Krugman also wants to see a good Keynesian pedal-to-the-metal approach on the infrastructure/climate crisis program. (How (not) to pay for building back better 03/07/2021)

The Republicans are currently so full-in on culture themes, like defending the nobility of, uh, Neanderthals (?!?), that they mostly haven't been using their normal "Debt! Deficit! Aaaaa--iiieeee! economic arguments very much so far. But Krugman is offering preemptive refutations, anyway.

Will Bunch points out that the Republicans in solidly opposing a minimum wage increase handed the Democrats what should be a potent issue to use against them. (How the GOP blew its chance at a 2022 working-class coalition in just 10 hours, 43 minutes Philadelphia Inquirer 03/08/2021)

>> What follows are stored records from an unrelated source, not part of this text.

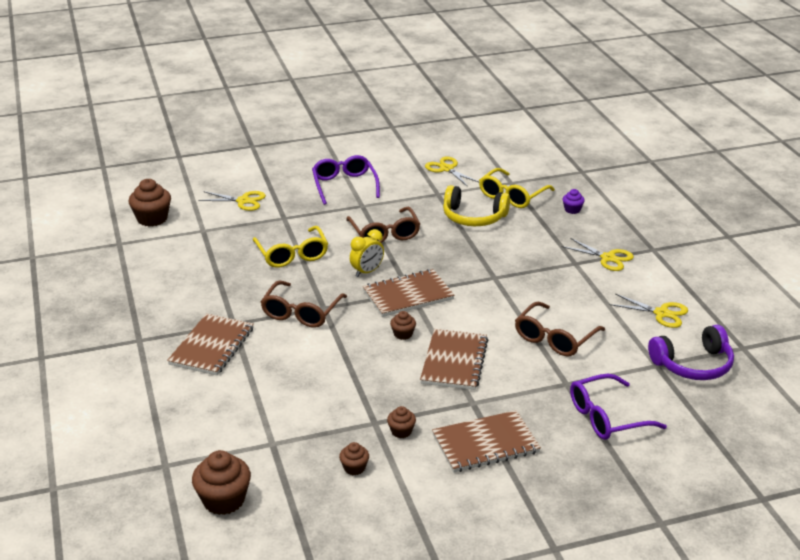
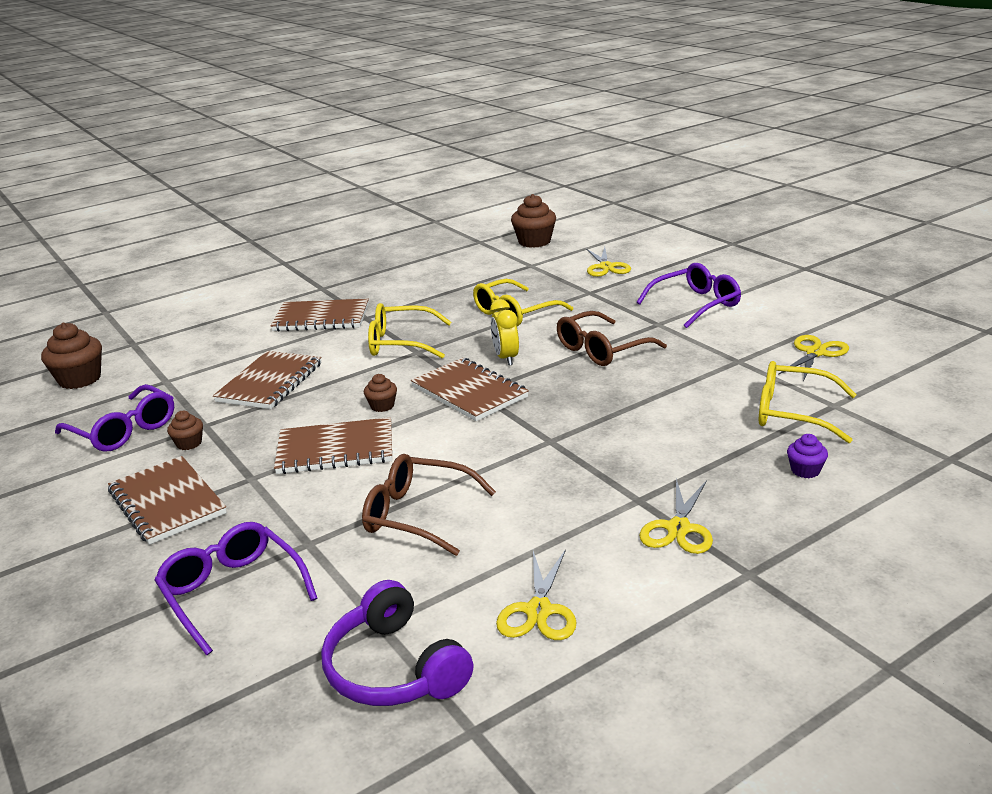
camera: 75 degrees right, 5 degrees down
(301, 312) = (400, 343): brown glasses -> yellow glasses
(322, 384) = (270, 382): none -> brown notebook
(354, 468) = (124, 430): brown cupcake -> purple glasses
(367, 272) = (506, 358): yellow clock -> yellow clock turned 45 degrees clockwise
(473, 217) = (699, 396): yellow headphones -> none

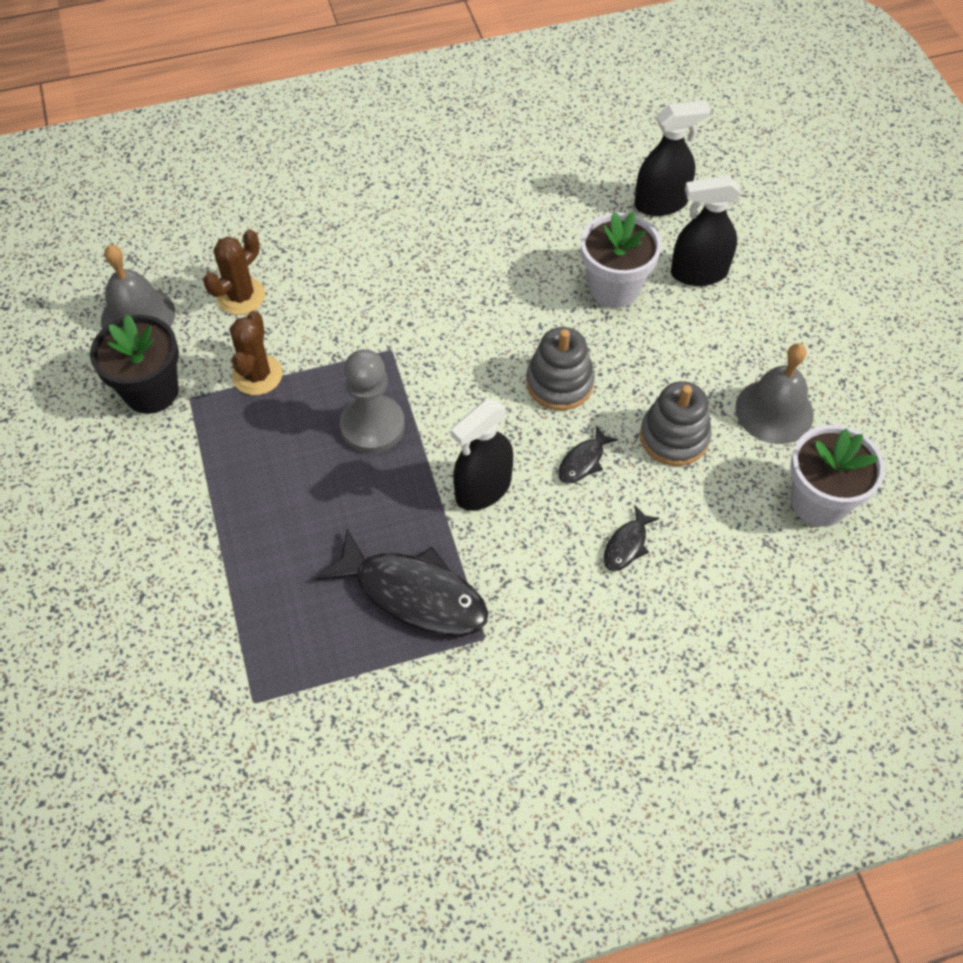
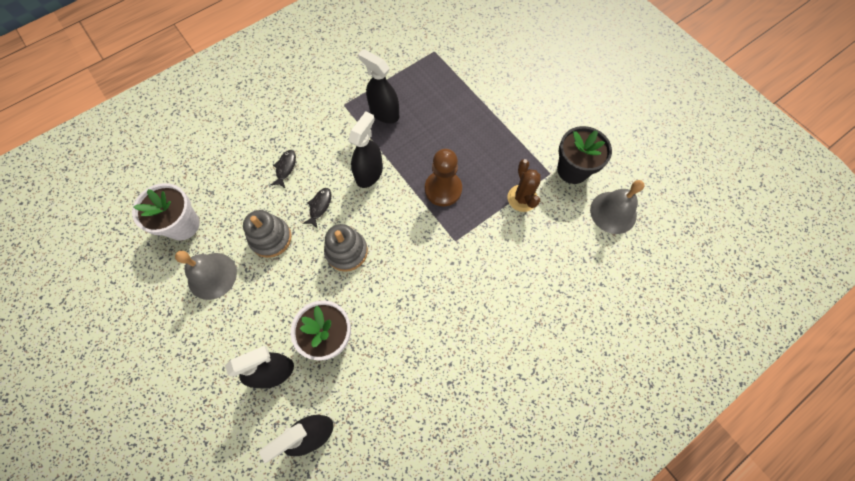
camera: 160 degrees right, 10 degrees up
(241, 296) = (563, 246): brown cactus -> none
(372, 426) = (443, 189): grey pawn -> brown pawn
(413, 594) = (384, 113): black fish -> black spray bottle

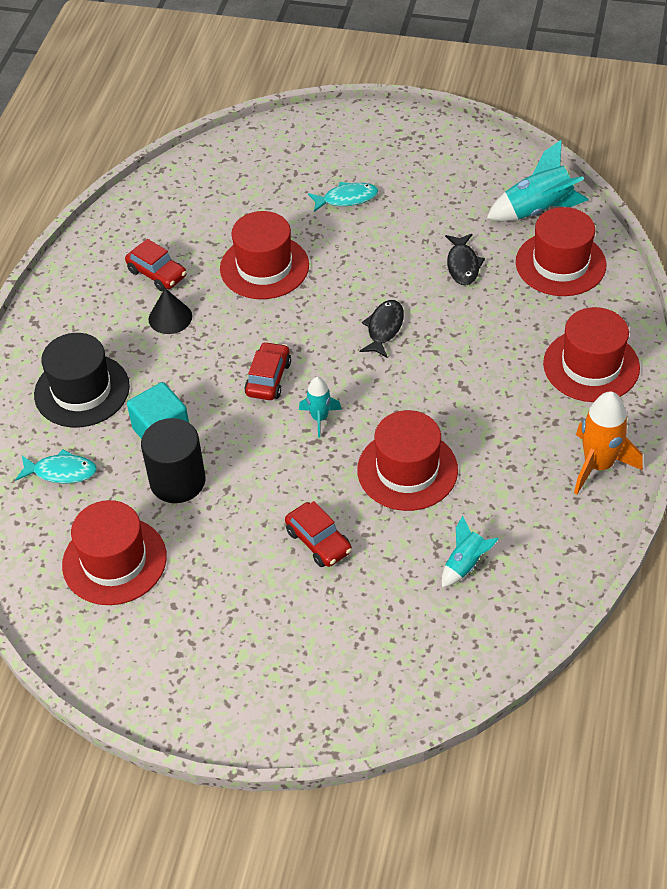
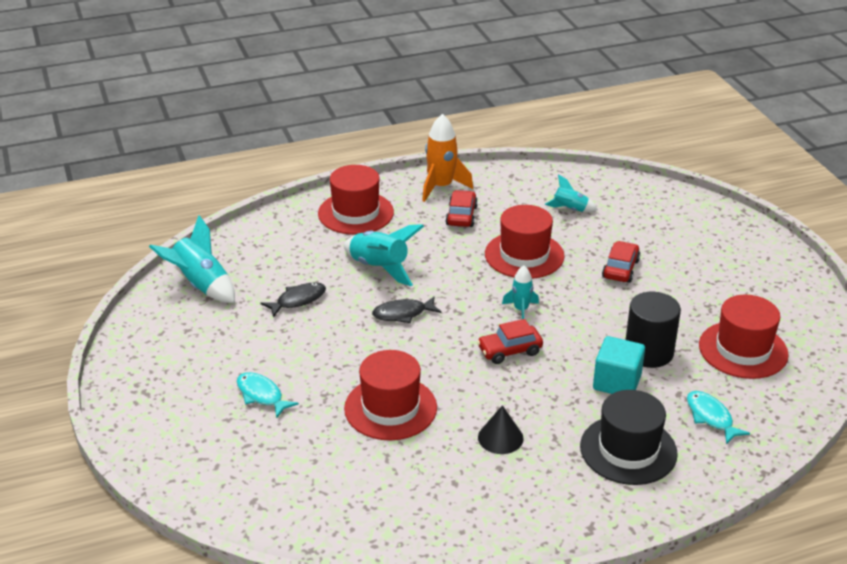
camera: 125 degrees left, 15 degrees down
(157, 274) = (457, 474): red car -> red car (461, 216)
(473, 343) = (380, 267): none -> turquoise rocket
(560, 264) = (259, 255): red hat -> none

But he also warns about the weakness of the Democratic performance on the issue:
Yes, there were moments when the Democrats — still no more of an “organized political party” than when Will Rogers told that joke a century ago — looked determined to snatch defeat from the jaws of victory, confronted with a bill that, with the arguable exception of Obamacare in 2010, does more for the U.S. middle class than any legislation since Lyndon Johnson’s Great Society since the mid-1960s. The macho posturing of West Virginia Sen. Joe Manchin — for whom getting on the Sunday talk shows matters more than his state’s high rate of poverty — nearly toppled the bill, and the Democrats’ blind spot on the $15 minimum wage is deeply disappointing to leftists who voted for Biden last November.
Still, he's optimistic about the implications of the trend of the Democrats' current performance, including the narrow Senate victory on the COVID relief bill:
But in the end, the Democrats’ resolve and unity among its one-vote Senate majority was a stunning victory for a new American political reality in the 2020s. It involves forging an all-new definition of “bipartisanship” around hardball politics for measures that are supported by majorities of citizens, rather than negotiating with a Republican Party that continues to rally behind a Big Lie around nonexistent voter fraud and the 2020 election that threatens our democracy.
Bunch also points out that without Democrats in the Senate being willing to at least partially set aside the filibuster rule, an urgently needed voting rights bill to counter the current nationwide Republican drive to restrict minority voting. "If Republicans win in the 2022 midterms not by the power of their ideas but by picking who gets to cast a vote, the rest of the Biden/Democratic agenda will be dead, and that won’t be the worst of it for the American Experiment." (Why Biden needs a prime-time, Oval Office speech to declare war on voter suppression Philadelphia Inquirer 03/08/2021)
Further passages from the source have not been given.